Dominion Resources (NYSE:D) isn't the typical sleepy utility. That was evident by the company's recent third-quarter results where it generated strong earnings growth, with operating earnings up by 10.8% per share year over year. That growth appears poised to continue, which was clear from management's comments on its most recent conference call. Here are five things the company wants investors to know about its growth.
1. Our major growth projects are on time and on budget
CEO Thomas Farrell spent a lot of time on the call running though the company's major growth projects. There was one overriding theme running through his comments, which is that each project "continues to be on time and on budget." It's a phrase he repeated several times. That's really a noteworthy accomplishment because the industry has been plagued by delays and cost overruns in the past, causing its peers to miss growth targets and disappoint investors.
2. We benefit from low natural gas prices
One of the reasons why Dominion isn't a typical utility is due to the fact that it has an oil and gas midstream subsidiary that's fueling a lot of growth. However, there is some concern in the marketplace that this growth could come under pressure due to weak natural gas prices.
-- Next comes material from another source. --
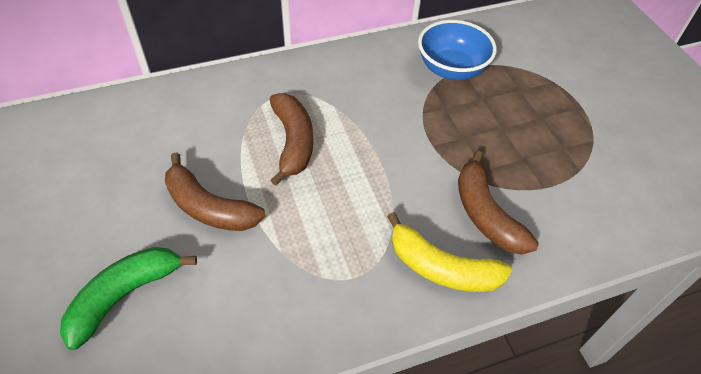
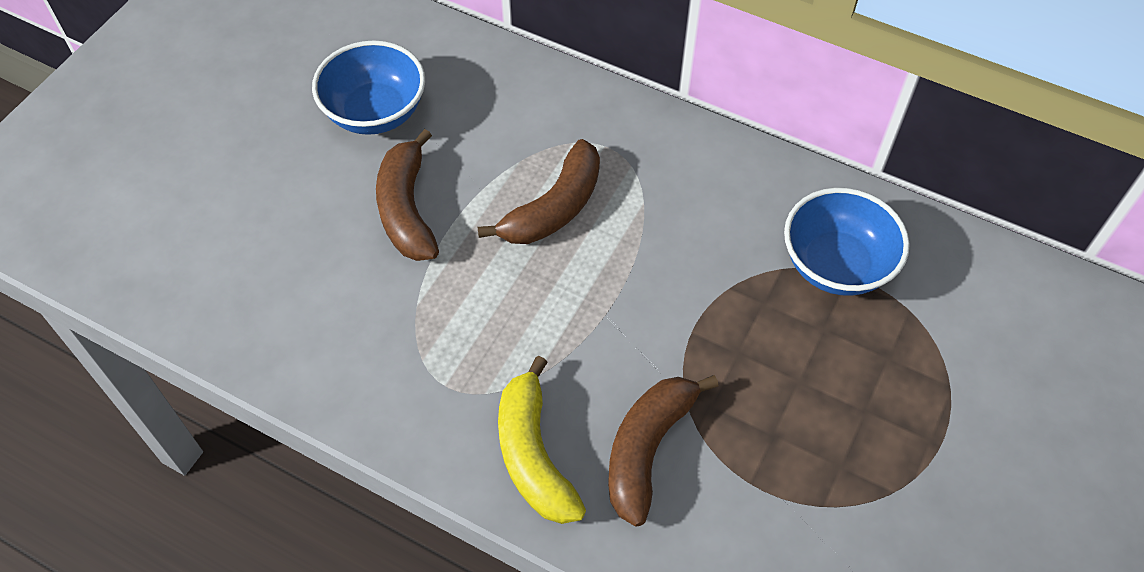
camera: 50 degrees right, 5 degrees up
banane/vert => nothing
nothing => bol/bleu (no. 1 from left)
However, Farrell noted:
I want to highlight the significant difference of Dominion's infrastructure growth projects from those of others. With the exception of a couple of smaller producer outlet projects that are well under way to completion, all of Dominion's major expansion projects are secure with firm commitments from consumers of natural gas, not the producers. These demand-driven projects ... are with sound counterparties that are meeting customer demand or fueling electric power production.
This is really important because natural gas producers could be forced to significantly slow supply growth, which would impact pipelines being built to capture those supplies. However, what Farrell notes is the fact that Dominion's pipelines are focused on supplying gas to meet growing demand, which is actually fueled by lower prices.
3. Mergers aren't how it plans to fuel growth
There has been a lot of talk in the energy sector about the need for smaller energy companies to merge in order to boost scale and reduce costs. However, Dominion doesn't see large-scale M&A driving growth at its MLP Dominion Midstream Partners (NYSE:DM). Thomas made that clear by saying:
I think we've been fairly consistent for quite a long time ... we don't talk about M&A at all ... we have said since we created Dominion Midstream Partners that we would be looking for assets to contribute to the MLP and we are. But like I said, we have anything that we look at that we're going to judge against our own projects and what issuing LP units, how we've prepared through just organically growing.
In other words, the company plans to grow Dominion Midstream Partners organically through dropping down assets or making direct asset acquisitions, rather than through a transformational deal to acquire another MLP.
4. It's transitioning how it plans to grow solar
Renewables remain an important growth driver for Dominion. However, it is changing the way that it pursues this growth. Farrell noted:
Our solar strategy is transitioning from the merchant business to our regulated business in Virginia, where we plan to invest $700 million this decade to construct 400 megawatts of utility-scale projects in this space.
It plans to be much more selective when it comes to buying and building solar plants with the purpose of selling that power commercially. Instead, the company is transitioning its model to build solar power generation facilities directly within its electric utility in Virginia. It's a move that will "support our future needs in terms of our carbon compliance," according to Farrell.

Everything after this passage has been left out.